Sekretaris Jenderal Asosiasi Daur Ulang Plastik Indonesia (ADUPI), Eddie Supriyanto, mengatakan botol air mineral di bawah satu liter itu saat ini material yang banyak dicari dan diolah dengan ketat oleh para industri daur ulang plastik. “Jadi, dengan adanya pelarangan terhadap para pengusaha AMDK untuk memproduksi AMDK ukuran di bawah satu liter oleh Pemprov Bali, otomatis akan berdampak terhadap pasokan bahan baku daur ulang plastik,” katanya.
Dia menyebut Surat Edaran (SE) Gubernur Bali yang melarang produsen untuk memproduksi AMDK di bawah satu liter itu sangat merugikan anggota-anggota ADUPI yang ada di Bali dalam melakukan kegiatan bisnisnya. “Sangat merugikan anggota ADUPI yang ada di Bali karena akan mengubah tatanan bisnis daur ulang mereka,” ungkapnya.
Menurutnya, dengan adanya pelarangan itu, ada kekhawatiran masyarakat tak bisa melakukan usaha daur ulang dari mengumpulkan, memilah, dan lainnya. “Akibatnya, akan ada penurunan produksi karena bahan sulit didapat, dan pemulung susah,” tuturnya.
Menurutnya, Pemprov Bali itu seharusnya cukup melakukan pengelolaan sampah di wilayahnya sesuai Undang-Undang No.18 Tahun 2008 tentang Pengelolaan Sampah dan Peraturan Pemerintah (PP) Nomor 81 Tahun 2012 tentang Pengelolaan Sampah Rumah Tangga dan bukan pelarangan untuk memproduksi AMDK di bawah satu liter. “Dilakukan pemilahan kemudian dikumpulkan, dan melibatkan beberapa sektor ekonomi di sana, ada pemulung, bank sampah, dan sebagainya. Ketika betul-betul dilakukan pemilahan maka pasokan plastik yang konon katanya plastik ini sangat mencemari lingkungan dan banyak berserakan itu bisa terminimalisir dan bisa terserap di industri daur ulang,” ucapnya.
Jadi, sebetulnya menurut Eddie, yang harus dioptimalkan itu adalah pemilahan dari sumber sampahnya. “Dan ketika tidak melakukan pemilihan, ya dikenakan sanksi,” tukasnya.

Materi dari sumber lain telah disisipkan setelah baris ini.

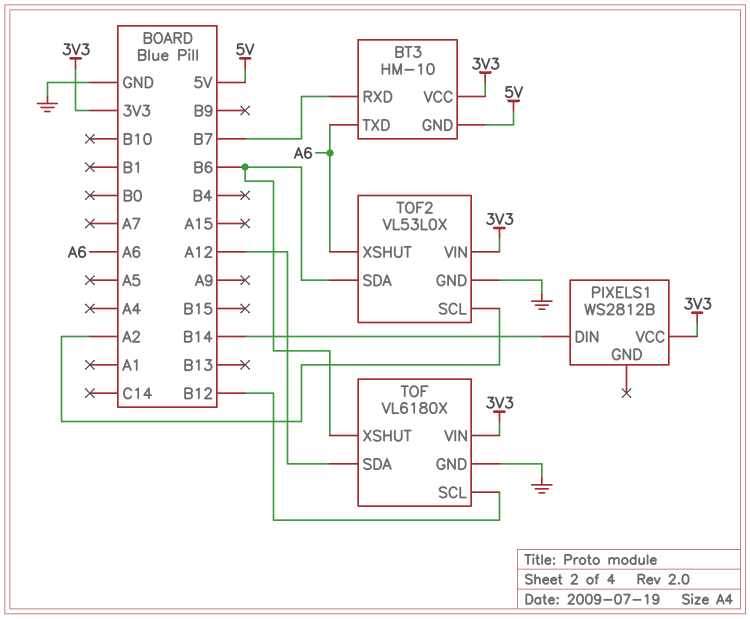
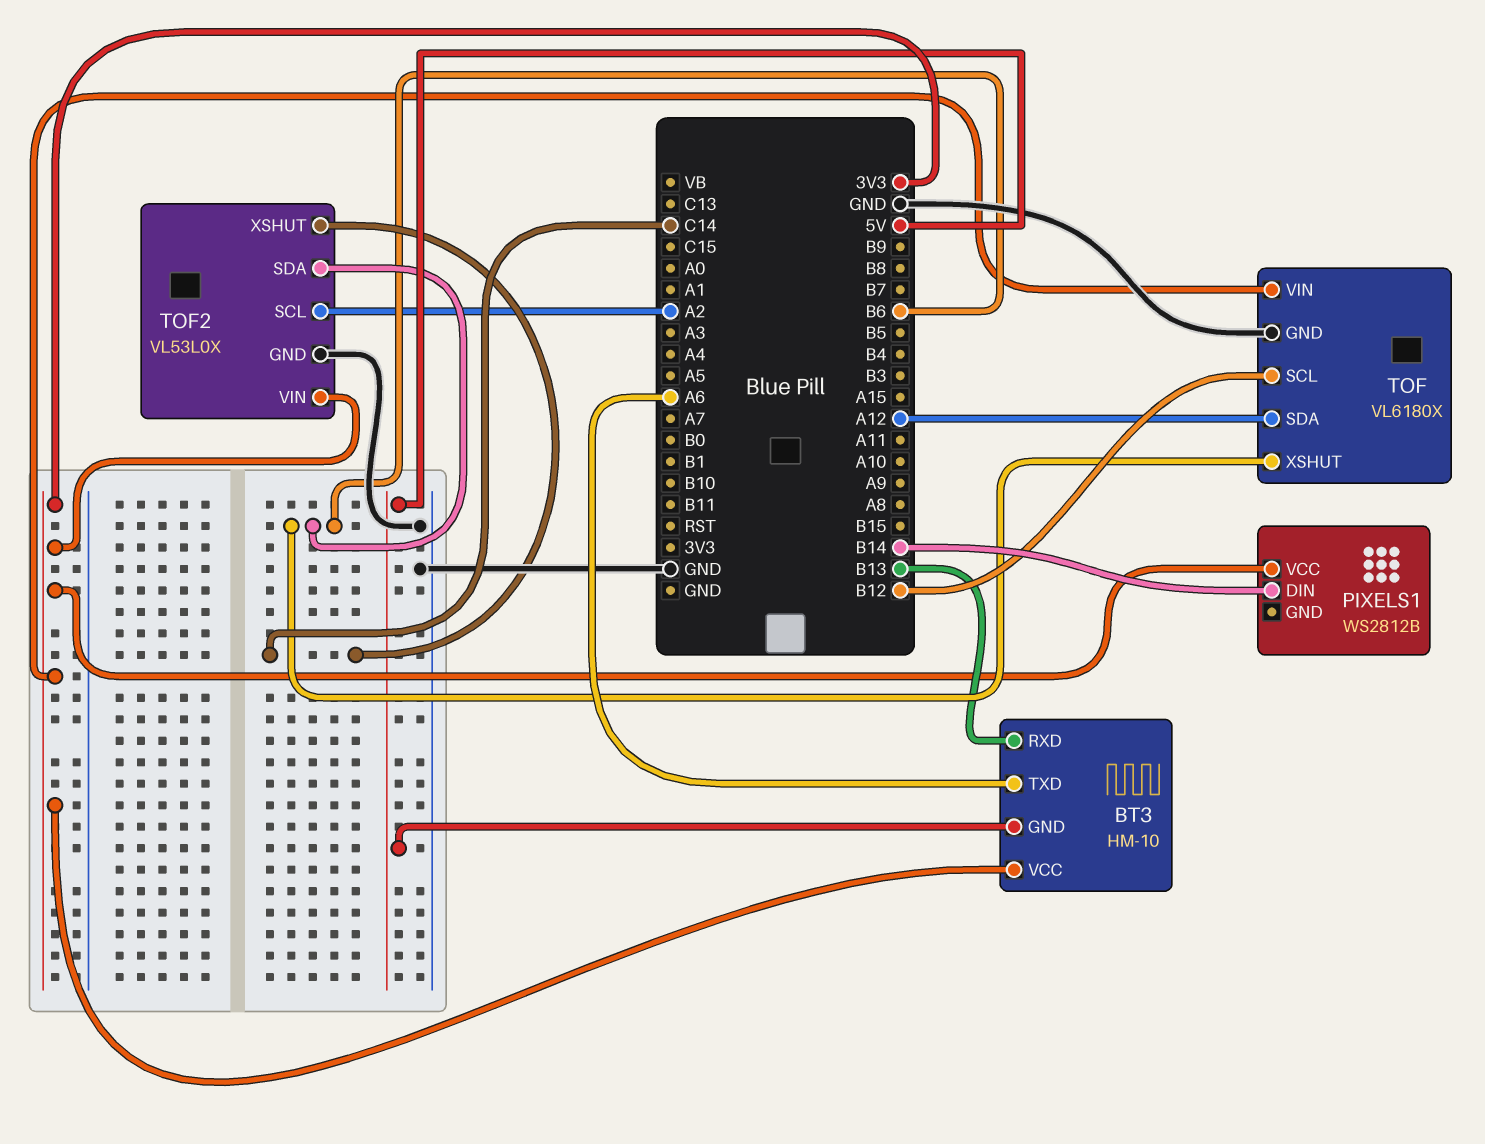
BT3 pin RXD: B7 -> B13
TOF2 pin XSHUT: A6 -> C14

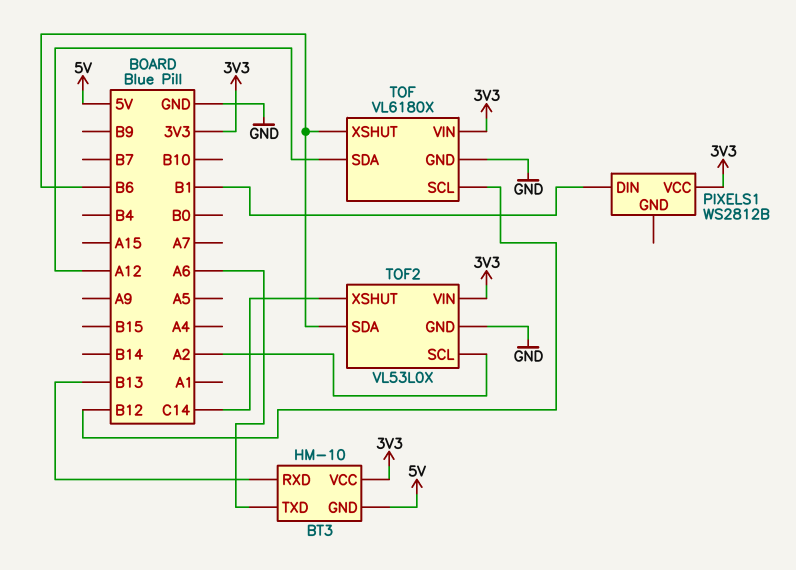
PIXELS1 pin DIN: B14 -> B1

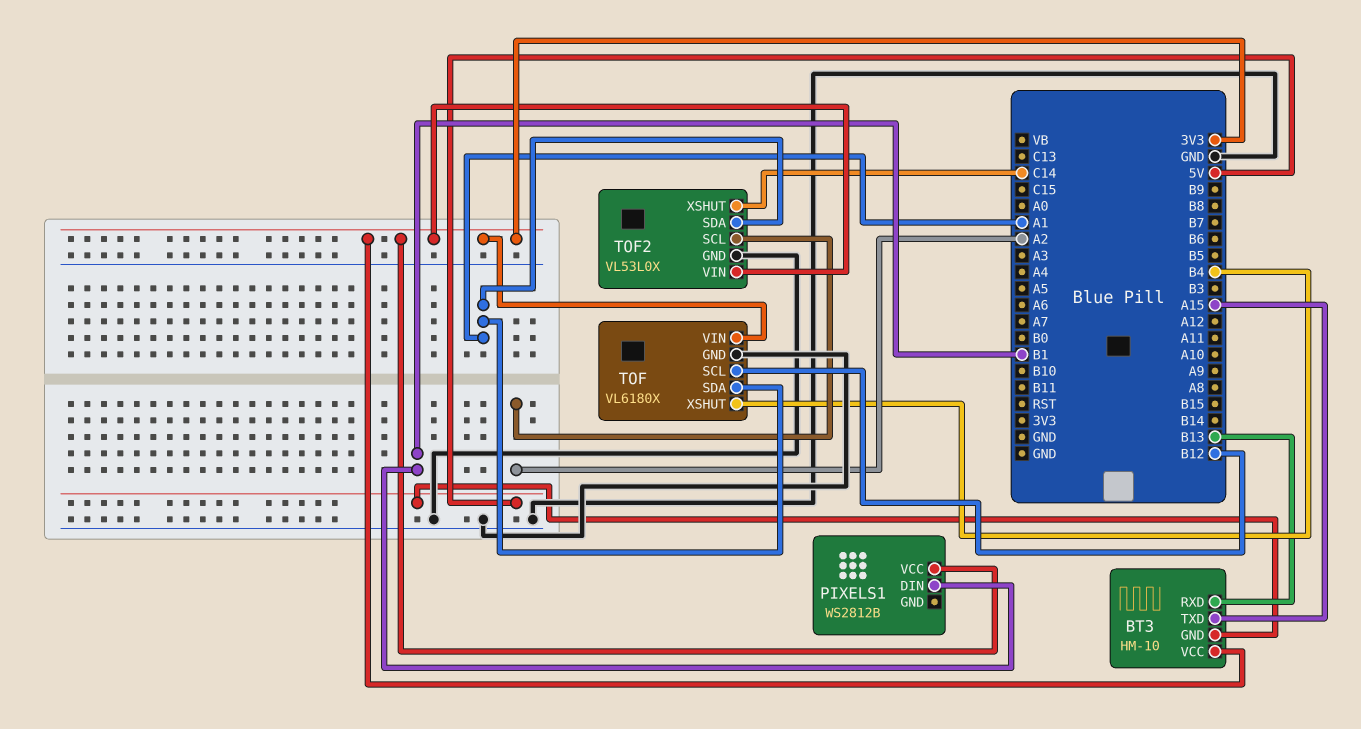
BT3 pin TXD: A6 -> A15
TOF pin SDA: A12 -> A1
TOF pin XSHUT: B6 -> B4
TOF2 pin SDA: B6 -> A1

Kemudian kalau pemilahan sampah rumah tangga, kata Eddie, Pemprov Bali cukup menyerahkannya saja ke aparat desa. Jadi, lanjutnya, otonomi desalah yang akan mengelola sampahnya. “Karena, kan mereka yang tahu warganya. Kemudian ketika terjadi pelanggaran-pelanggaran mereka lebih paham. Jadi, memang disayangkan ya surat edaran Gubernur Bali itu yang melakukan pelarangan seperti itu. Padahal ada cara lain yang masih bisa dilakukan,” ujarnya.
Sementara, Perwakilan ADUPI Bali, Tony Manusama, mengatakan pelarangan yang dilakukan Gubernur Bali terhadap produksi AMDK di bawah satu liter itu bukan solusi yang tepat untuk mengatasi masalah sampah plastik di Bali. “Surat Edaran itu dikeluarkan karena Gubernur Bali sudah kebingungan dan panik dalam menangani sampah di wilayahnya. Tapi sebuah kekeliruan untuk bisa mengatasi sampah plastik dengan melarang-larang seperti itu yang malah berdampak terhadap perekonomian di Bali,” tegasnya.
@Sonny/Tajuknews.com/tjk/04/2025.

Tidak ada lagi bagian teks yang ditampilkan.